There is an apple tree outside of kaka’s house. Every autumn, a lot of apples will grow in the tree. Kaka likes apple very much, so he has been carefully nurturing the big apple tree.

The tree has N forks which are connected by branches. Kaka numbers the forks by 1 to N and the root is always numbered by 1. Apples will grow on the forks and two apple won’t grow on the same fork. kaka wants to know how many apples are there in a sub-tree, for his study of the produce ability of the apple tree.

The trouble is that a new apple may grow on an empty fork some time and kaka may pick an apple from the tree for his dessert. Can you help kaka?

Input

The first line contains an integer N (N ≤ 100,000) , which is the number of the forks in the tree.
The following N - 1 lines each contain two integers u and v, which means fork u and fork v are connected by a branch.
The next line contains an integer M (M ≤ 100,000).
The following M lines each contain a message which is either
“C x” which means the existence of the apple on fork x has been changed. i.e. if there is an apple on the fork, then Kaka pick it; otherwise a new apple has grown on the empty fork.
or
“Q x” which means an inquiry for the number of apples in the sub-tree above the fork x, including the apple (if exists) on the fork x
Note the tree is full of apples at the beginning

Output
For every inquiry, output the correspond answer per line.

Sample Input

3
1 2
1 3
3
Q 1
C 2
Q 1

Sample Output

3
2

题目大意

一个有n个节点的树,树的每个节点可能有一个苹果或没有,有两种操作: C x 将节点x的权值改变,即如果有一个苹果删掉,否则增加一个苹果。 Q x 询问以节点x为根的子树中有多少个苹果。

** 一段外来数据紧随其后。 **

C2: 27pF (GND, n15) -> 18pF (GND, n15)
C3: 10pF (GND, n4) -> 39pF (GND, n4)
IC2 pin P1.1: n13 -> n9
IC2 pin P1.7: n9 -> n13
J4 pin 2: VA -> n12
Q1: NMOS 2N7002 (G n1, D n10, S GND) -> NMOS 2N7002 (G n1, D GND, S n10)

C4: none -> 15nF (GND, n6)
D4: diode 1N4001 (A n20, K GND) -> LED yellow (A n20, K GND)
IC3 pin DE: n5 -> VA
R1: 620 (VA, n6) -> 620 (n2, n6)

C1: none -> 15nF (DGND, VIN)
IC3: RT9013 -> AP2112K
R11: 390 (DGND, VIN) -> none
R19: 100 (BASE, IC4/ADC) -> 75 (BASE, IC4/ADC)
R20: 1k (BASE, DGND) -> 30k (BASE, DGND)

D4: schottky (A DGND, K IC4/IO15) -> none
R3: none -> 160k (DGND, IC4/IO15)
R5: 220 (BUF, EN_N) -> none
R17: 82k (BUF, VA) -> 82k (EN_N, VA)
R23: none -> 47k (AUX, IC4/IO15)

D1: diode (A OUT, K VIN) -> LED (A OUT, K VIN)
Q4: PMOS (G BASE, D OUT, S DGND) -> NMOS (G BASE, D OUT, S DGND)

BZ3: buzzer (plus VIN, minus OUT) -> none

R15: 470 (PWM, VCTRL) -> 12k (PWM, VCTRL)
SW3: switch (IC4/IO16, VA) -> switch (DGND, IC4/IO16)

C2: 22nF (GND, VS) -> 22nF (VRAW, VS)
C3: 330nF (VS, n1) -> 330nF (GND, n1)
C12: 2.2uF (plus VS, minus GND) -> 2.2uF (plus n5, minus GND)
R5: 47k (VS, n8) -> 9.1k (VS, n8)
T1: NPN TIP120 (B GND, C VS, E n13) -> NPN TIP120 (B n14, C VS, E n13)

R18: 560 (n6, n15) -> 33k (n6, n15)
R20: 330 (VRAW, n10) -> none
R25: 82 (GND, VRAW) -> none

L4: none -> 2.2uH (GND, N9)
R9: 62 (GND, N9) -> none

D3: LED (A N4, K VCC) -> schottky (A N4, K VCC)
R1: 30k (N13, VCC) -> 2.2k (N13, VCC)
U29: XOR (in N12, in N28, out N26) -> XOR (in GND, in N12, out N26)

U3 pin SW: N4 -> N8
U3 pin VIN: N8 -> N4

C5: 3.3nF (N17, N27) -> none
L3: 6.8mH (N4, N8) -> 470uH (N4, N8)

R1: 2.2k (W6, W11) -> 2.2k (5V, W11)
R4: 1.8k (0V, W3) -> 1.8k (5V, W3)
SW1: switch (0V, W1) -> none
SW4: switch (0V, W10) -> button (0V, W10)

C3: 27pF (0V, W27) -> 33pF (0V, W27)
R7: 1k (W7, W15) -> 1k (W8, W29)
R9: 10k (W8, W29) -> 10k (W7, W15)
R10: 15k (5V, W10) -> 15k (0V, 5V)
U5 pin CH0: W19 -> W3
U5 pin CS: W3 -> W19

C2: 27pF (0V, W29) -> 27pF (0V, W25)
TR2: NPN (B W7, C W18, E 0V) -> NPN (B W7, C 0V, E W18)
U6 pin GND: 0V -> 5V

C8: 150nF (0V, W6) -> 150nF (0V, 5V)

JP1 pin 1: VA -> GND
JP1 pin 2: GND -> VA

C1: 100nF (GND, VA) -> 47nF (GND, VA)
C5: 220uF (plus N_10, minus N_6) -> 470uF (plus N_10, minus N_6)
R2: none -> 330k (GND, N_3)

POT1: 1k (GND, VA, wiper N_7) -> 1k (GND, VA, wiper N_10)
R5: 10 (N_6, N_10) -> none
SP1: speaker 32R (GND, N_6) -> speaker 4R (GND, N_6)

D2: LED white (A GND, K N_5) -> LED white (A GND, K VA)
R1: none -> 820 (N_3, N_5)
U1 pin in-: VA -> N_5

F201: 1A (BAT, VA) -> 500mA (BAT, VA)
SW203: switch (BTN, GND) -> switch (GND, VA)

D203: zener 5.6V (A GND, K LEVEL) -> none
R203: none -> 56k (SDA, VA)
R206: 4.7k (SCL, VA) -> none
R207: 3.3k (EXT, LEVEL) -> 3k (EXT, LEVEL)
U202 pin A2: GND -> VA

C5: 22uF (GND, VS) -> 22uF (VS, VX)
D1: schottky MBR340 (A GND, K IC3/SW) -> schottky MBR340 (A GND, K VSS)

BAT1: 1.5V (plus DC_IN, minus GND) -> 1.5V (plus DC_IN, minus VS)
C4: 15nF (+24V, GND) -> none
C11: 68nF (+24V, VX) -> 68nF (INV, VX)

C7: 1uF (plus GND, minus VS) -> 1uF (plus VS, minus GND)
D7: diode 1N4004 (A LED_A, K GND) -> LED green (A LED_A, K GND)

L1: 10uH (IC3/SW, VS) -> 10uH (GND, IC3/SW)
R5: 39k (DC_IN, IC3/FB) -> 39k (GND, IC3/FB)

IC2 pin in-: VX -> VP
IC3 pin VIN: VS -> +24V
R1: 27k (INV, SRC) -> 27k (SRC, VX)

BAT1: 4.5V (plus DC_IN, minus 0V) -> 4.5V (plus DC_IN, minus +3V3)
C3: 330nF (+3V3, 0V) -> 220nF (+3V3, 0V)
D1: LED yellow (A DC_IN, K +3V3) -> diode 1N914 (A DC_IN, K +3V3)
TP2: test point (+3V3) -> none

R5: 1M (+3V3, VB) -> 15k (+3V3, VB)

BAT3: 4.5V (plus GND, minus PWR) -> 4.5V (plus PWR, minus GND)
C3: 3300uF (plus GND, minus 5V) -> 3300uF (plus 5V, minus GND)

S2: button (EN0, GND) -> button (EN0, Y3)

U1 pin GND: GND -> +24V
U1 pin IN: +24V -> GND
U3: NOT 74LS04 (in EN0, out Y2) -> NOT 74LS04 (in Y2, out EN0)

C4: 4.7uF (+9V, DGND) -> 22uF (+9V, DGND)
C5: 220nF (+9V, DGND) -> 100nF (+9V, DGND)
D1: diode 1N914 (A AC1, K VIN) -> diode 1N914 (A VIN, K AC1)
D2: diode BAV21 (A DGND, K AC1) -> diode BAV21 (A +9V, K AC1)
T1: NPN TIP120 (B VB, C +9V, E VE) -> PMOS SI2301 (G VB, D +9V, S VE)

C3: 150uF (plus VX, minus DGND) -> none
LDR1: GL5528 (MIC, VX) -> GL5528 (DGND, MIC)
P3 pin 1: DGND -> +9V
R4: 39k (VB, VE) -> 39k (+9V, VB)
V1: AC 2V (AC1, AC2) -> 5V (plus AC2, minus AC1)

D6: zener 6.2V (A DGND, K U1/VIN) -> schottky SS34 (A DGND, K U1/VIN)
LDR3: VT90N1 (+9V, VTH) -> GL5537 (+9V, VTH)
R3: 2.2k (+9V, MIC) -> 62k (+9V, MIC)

数据范围:1 <= n <= 100000, 询问个数m <= 100000

题目分析

树的Dfs序 对于棵树进行dfs遍历,并记录每一个点的dfs序号(st[i]),在一个节点的所有儿子都被遍历过后,记录当前c[i]为当前最大dfs序号的节点的dfs序号

将问题转化为了区间操作C x 将某一点的权值改变Q x 询问区间[b[x], c[x]]的和树状数组可以轻松实现这些操作

AC代码

#include<iostream>
#include<cstdio>
using namespace std;
long long n,m,o,x,y,tot,sum,b[100005],c[100005],bj[100005],s[100005],head[100005];
char ch;
struct node//结构体
{
   
	long long to,next;
}a[100005];
void add(long long x,long long y)//邻接表
{
   
	a[++tot]=(node){
   y,head[x]};
	head[x]=tot;
} 
void dfs(long long x)//dfs(求dfs序)
{
   
	o++;
	b[x]=o;
	for(long long i=head[x];i;i=a[i].next)dfs(a[i].to);
	c[x]=o;
}
long long lowbit(long long x){
   return x&(-x);}
void gg(long long x,long long y)//更改
{
   
	for(;x<=n;x+=lowbit(x))s[x]+=y;
}
long long find(long long x)//查询
{
   
	sum=0;
	for(;x;x-=lowbit(x))sum+=s[x];
	return sum;
}
int main()
{
   
	scanf("%lld",&n);//用scanf和printf,免得超时
	for(long long i=1;i<=n-1;i++)
	{
   
		scanf("%lld%lld",&x,&y);
		add(x,y);//建表
	}
	dfs(1);//dfs
	for(long long i=1;i<=n;i++)
	{
   
		bj[i]=1;//标记
		gg(b[i],1);//更改
	}
	scanf("%lld",&m);
	for(long long i=1;i<=m;i++)
	{
   
		cin>>ch;
		if(ch=='Q')
		{
   
			scanf("%lld",&x);
			printf("%lld\n",find(c[x])-find(b[x]-1));//输出答案
		}
		else
		{
   
			scanf("%lld",&x);
			if(bj[x]==0)
			{
   
				gg(b[x],1);//更改
				bj[x]=1;//标记
			}
			else
			{
   
				gg(b[x],-1);//更改
				bj[x]=0;//标记
			}
		}
	} 
}

谢谢